When Apple introduced the AV Macs last year, multimedia producers and musicians thrilled at the notion of recording and playing back CDquality audio without paying a four-figure price for a board such as Digidesign’s Audiomedia II.
OSC’s Deck II lets an AV Mac strut its stuff. The original Deck was marketed by Digidesign and worked with that firm’s sound hardware. Deck II is sold by OSC and works with the AV Macs as well as with several Digidesign cards; with RasterOps’ MediaTime card; and with Spectral Innovations’ NuMedia card, which uses the same AT&T 3210 digital signal processor (DSP) chip as the Quadra 660AV and 840AV.
Deck II turns a Macintosh into a multitrack digital-audio workstation that enables you to record, mix, modify, and play back CD-quality sound. Many of Deck II's windows mimic common recording tools: there’s a Mixer window with shders and volume meters for adjusting sound levels, and a Transport window with play, pause, record, rewind, and fastforward buttons.

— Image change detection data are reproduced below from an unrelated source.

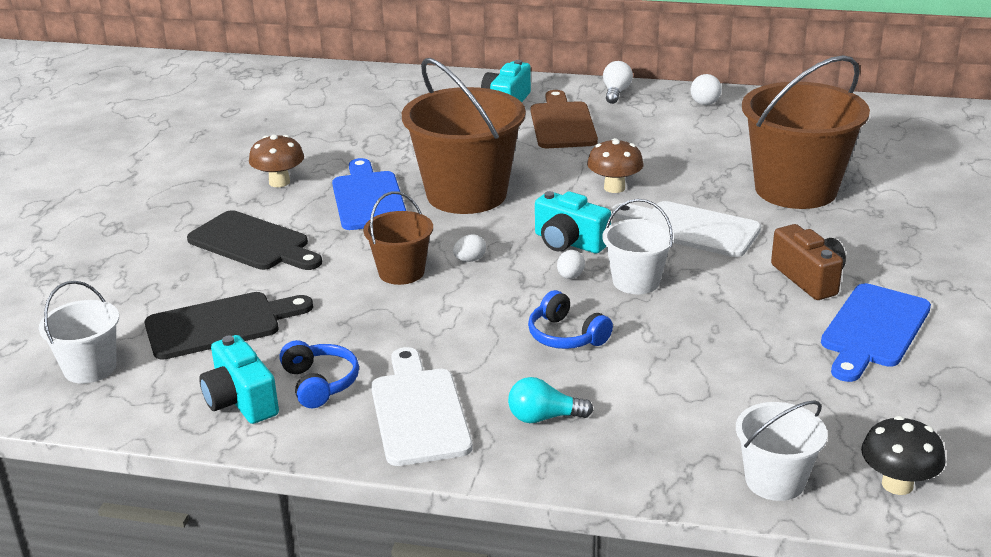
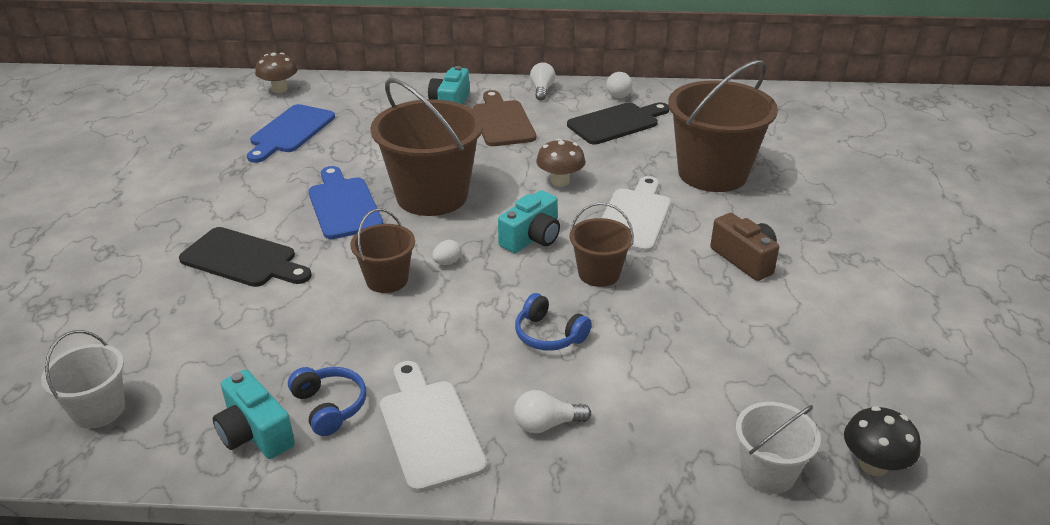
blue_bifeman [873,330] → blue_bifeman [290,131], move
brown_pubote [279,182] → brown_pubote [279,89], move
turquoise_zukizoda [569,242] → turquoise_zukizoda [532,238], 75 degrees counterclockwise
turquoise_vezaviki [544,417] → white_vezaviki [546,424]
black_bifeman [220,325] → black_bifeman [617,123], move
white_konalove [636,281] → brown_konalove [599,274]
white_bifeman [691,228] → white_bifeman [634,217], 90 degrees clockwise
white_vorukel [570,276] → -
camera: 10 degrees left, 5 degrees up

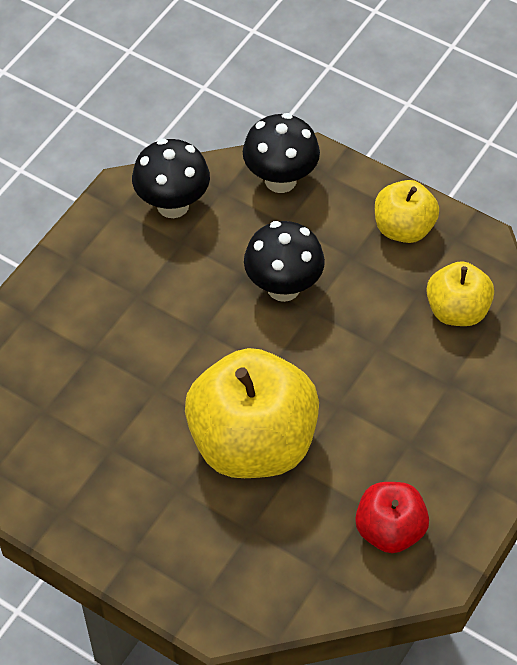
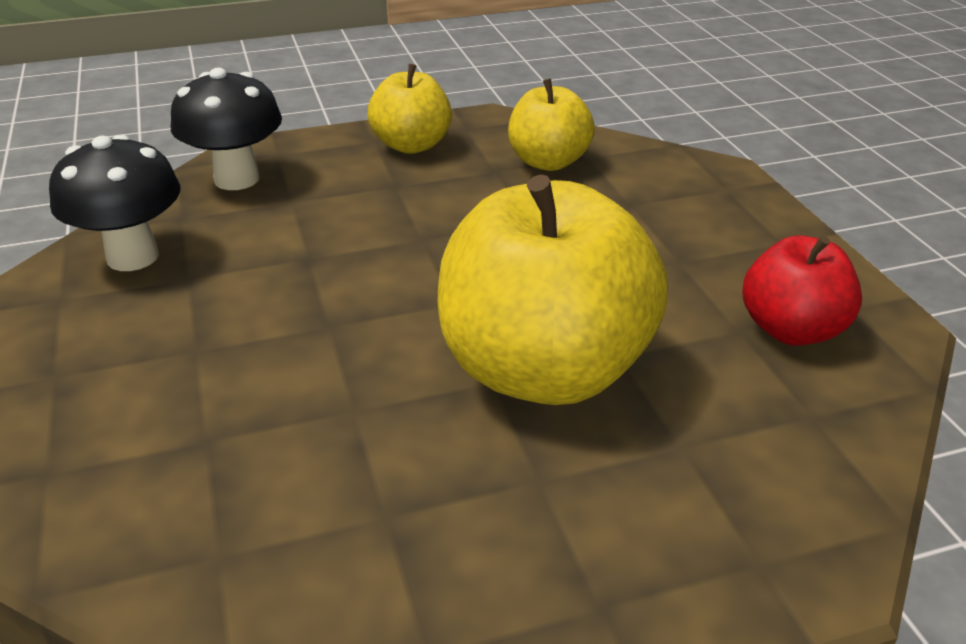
black_pubote [283,287] → -
camera: 50 degrees left, 20 degrees down

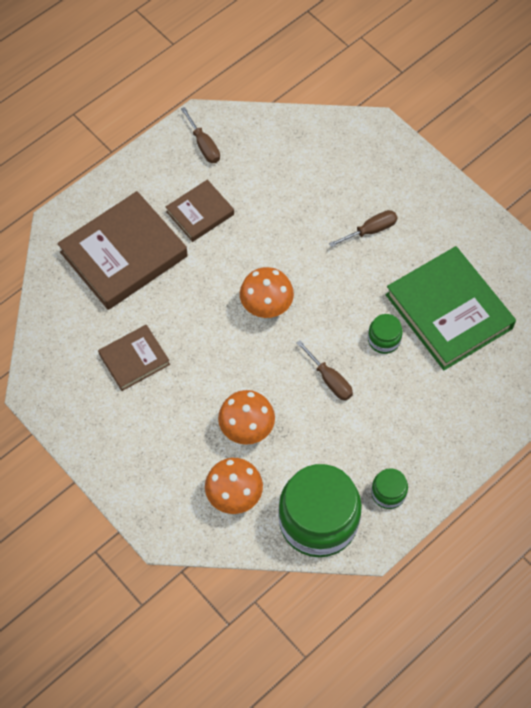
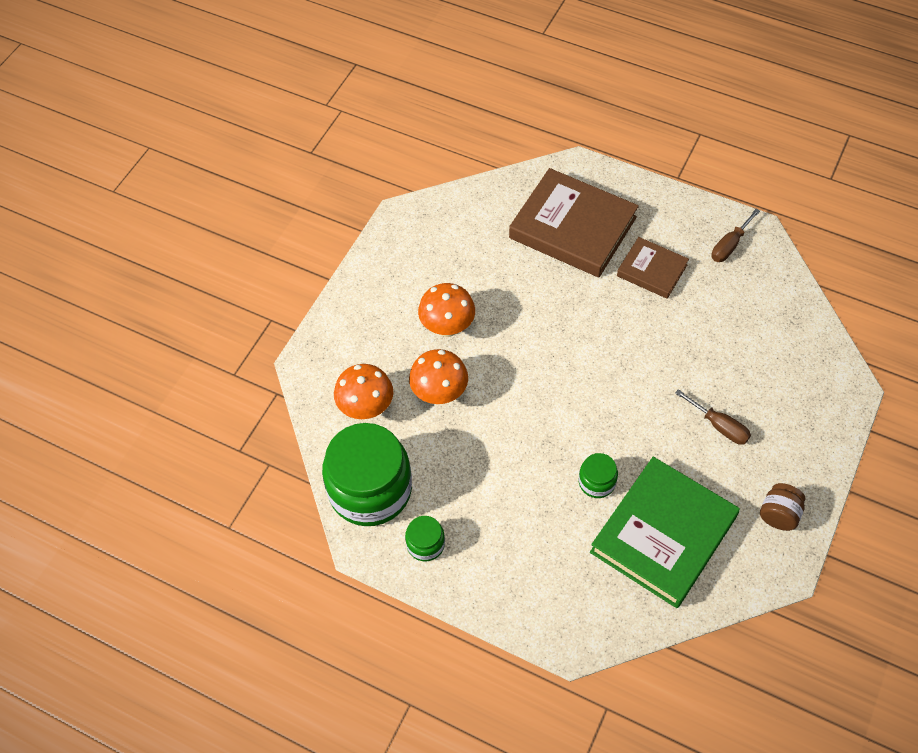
orange_pubote [266,307] → orange_pubote [447,327], move
- → brown_madolatax [778,514]
brown_sarikex [134,359] → -
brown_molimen [329,380] → -
camera: 70 degrees right, 5 degrees down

After you’ve recorded one track, you can add material to other tracks. For example, you can add background music to narration or turn yourself into a one-person barbershop quartet. When you’ve filled seven tracks on an 840AV, for instance, you can combine (or bounce) them onto the eighth track, thereby freeing the original seven for still more overdubs. You can do all this with a multitrack tape deck, of course, but sound quality suffers when you bounce tracks on analog tape decks. Not so in the digital world, where you can bounce until you run out of disk space without compromising sound quality.

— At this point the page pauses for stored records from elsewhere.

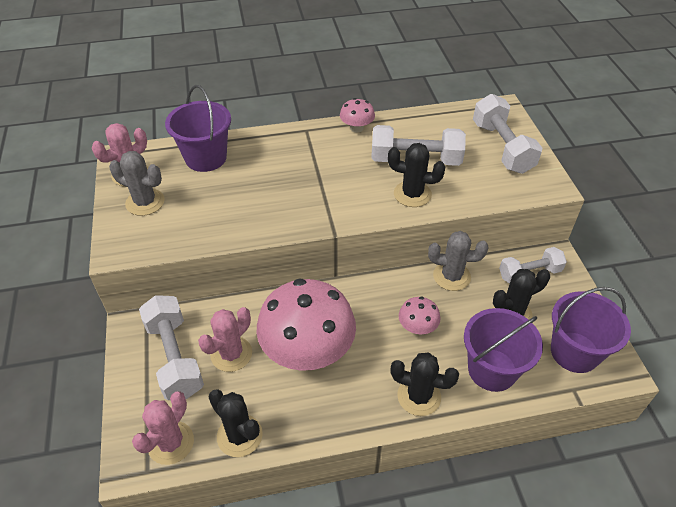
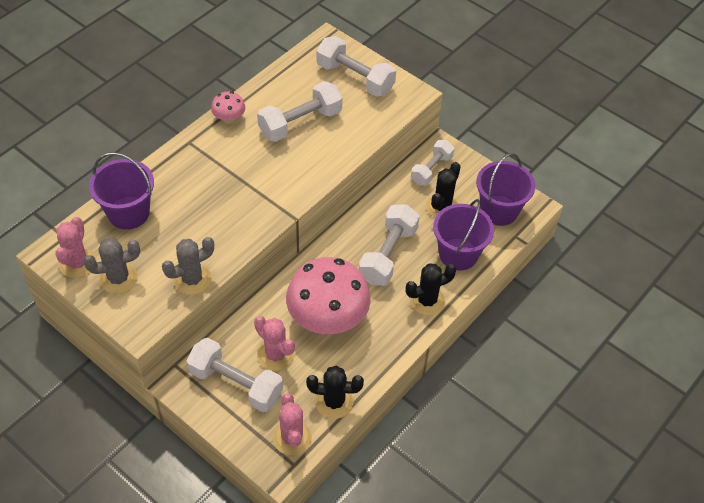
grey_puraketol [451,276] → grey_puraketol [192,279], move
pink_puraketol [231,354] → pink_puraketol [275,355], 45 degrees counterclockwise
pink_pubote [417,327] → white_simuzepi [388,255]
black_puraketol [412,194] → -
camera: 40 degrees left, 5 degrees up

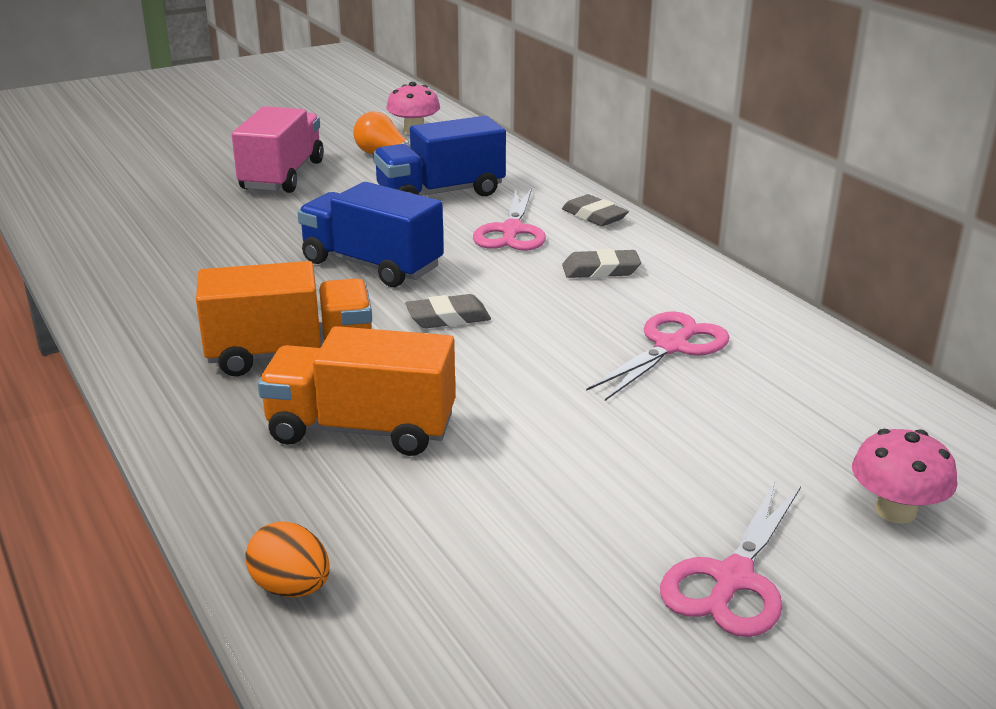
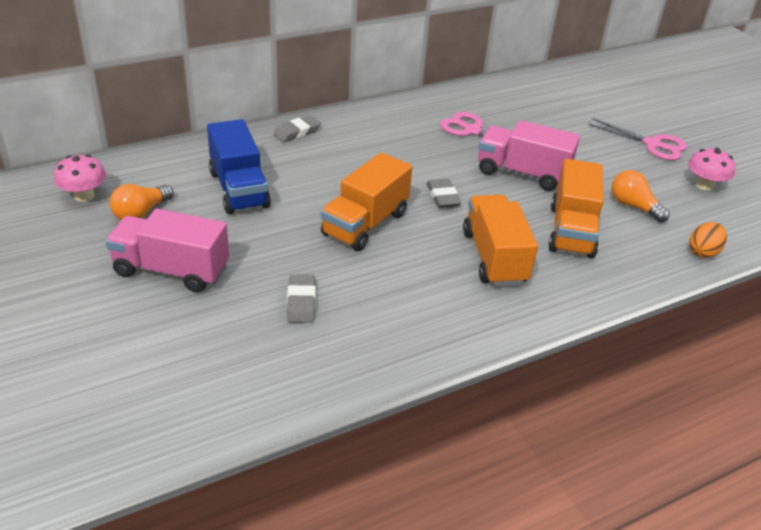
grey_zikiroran [601,270] → grey_zikiroran [301,302], move
blue_dunulova [372,265] → orange_dunulova [365,224]
- → pink_dunulova [522,173]
- → orange_vezaviki [633,206]
pink_pubote [895,511] → pink_pubote [704,185], move
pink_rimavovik [511,231] → -
camera: 90 degrees left, 10 degrees up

Deck II can record at either of two sampling rates — 44.1kHz (the standard compact disc rate) or 48kHz (used by some digital audiotape decks) — with 16 bits of resolution. You can convert a track or combination of tracks to 11kHz or 22kHz with 8 bits of resolution; you might do this when exporting a finished recording you’ll use in a program such as HyperCard, Adobe Premiere, or Macromedia Director.
Deck II provides all the goodies you would find in a high-end digital-audio recorder. A punch-in-punch-out feature lets you rerecord portions of a track by switching into and out of record mode at specified times. You can create audio bookmarks to quickly jump to specific sections of a recording. And you can scrub a recording — slowly play it forward or backward to locate an exact point, such as the start of a sentence.
With Deck II's Mixer window, you can pan recorded sounds to make them come from the left channel, the right channel, or anywhere in between. You can even pan during playback to make a sound whoosh across the stereo field. You can adjust the playback levels of each track — to boost the background music during a pause in the narration, for example. And you can record your panning and volume adjustments so that they repeat each time you play the recording. None of these adjustments alter the original recording — this technique is called nondestructive editing — so you can punch in multiple takes and create as many mixes as you like.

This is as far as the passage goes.